Elon Musk is a natural born optimist, without that quality then he simply could not have achieved some of the incredulous feats we talk about on a daily basis. But now Forbes has revealed leaked documents that show he got his calculations badly wrong when it came to the costs involved with Hyperloop.
His original estimate for a high-speed link between Los Angeles and the San Francisco Bay Area was $6 billion, or $11.55 million per mile. Now Hyperloop One has revealed that it expects to spend $9-$13 billion on the route, which works out at $84-$121 million per mile.
This is brand new, everyone is learning as they go
These are mindboggling numbers and the simple fact is that Hyperloop has never been done. This isn’t like estimating the costs of a commercial airline, where we have precedents to draw upon. So it isn’t really a surprise that the costs have risen and they may well get even higher when the pods start testing.
There are so many variables that we just cannot consider right now that the only real surprise is that Forbes and others are surprised. The University of Cincinnati issued a press release when its pod hovered on the tracks for the first time recently and it has to have a fully functioning transport pod ready to go in January when Hyperloop runs its competition to find the best design.
In short, literally every part of this process is a giant leap into the unknown and critics are even suggesting that the high speed travel system that could take us between cities at 700mph+ could have a serious impact on the human body even if it works perfectly.
Based on the new numbers, Hyperloop One has estimated that the route linking Abu Dhabi and Dubai will cost $4.8 billion. That’s $52 million per mile and it also shows that the costs will differ wildly between territories.
The amount of tunneling required, the number of stops and land acquisition costs will all have a major impact on the final price per mile. Labor costs will also change dramatically, but one thing that Forbes doesn’t seem to have considered is that the construction time should decrease dramatically once Hyperloop One has installed a number of functioning systems and ironed out the bugs.
High-speed rail option is more expensive
It’s also worth mentioning that the California high-speed rail system proposal settled on a final price of $68 billion.
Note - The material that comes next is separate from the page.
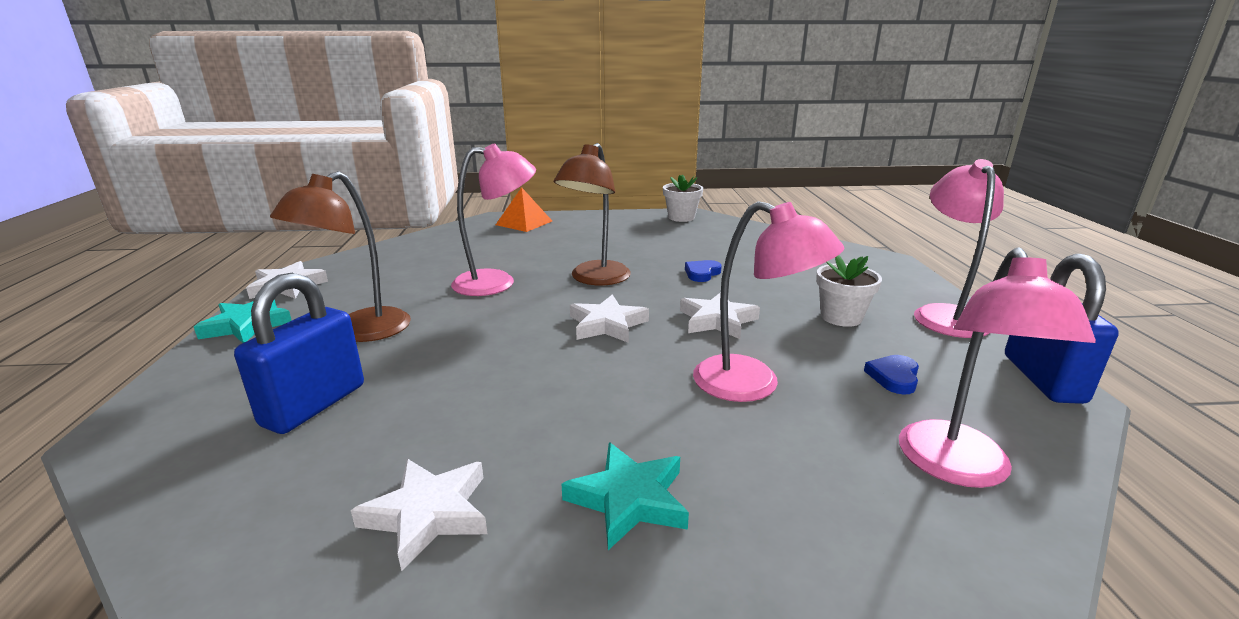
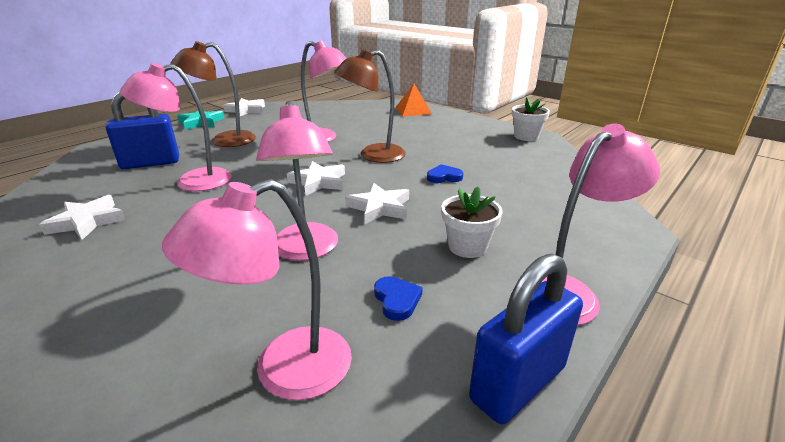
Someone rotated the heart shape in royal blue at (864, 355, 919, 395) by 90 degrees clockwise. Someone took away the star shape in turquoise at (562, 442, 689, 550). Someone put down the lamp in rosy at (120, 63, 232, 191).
That system is simply leagues behind Hyperloop in terms of the concept, speed and just about everything else. So we should maybe cut Hyperloop One some slack and let them get on with building the first installation in Dubai that will handle commercial freight.
The first Hyperloop will carry containers from the Jebel Ali port to a depot that is 18 miles inland. That should cost $936 million, according to the company’s own figures. More importantly, it will give Hyperloop a real-world testbed and case study so that it can work on reducing the costs and improving the system.
Hyperloop is a truly stunning concept that has the potential to serve as a Metro system for the entire world. Nobody really knows how it will develop as yet, but there is real potential for it to link the major cities in Europe, North America and other continents. That could slash our reliance on planes for shorter journeys and inevitably economies of scale will kick in and drag the price down at some point.
So take these numbers with a pinch of salt, as widespread adoption of Hyperloop will ensure they come down. Even if they don’t, a system like this could have a much more profound effect on the world at large than Tesla Motors could ever hope to and it could simply be the price of progress.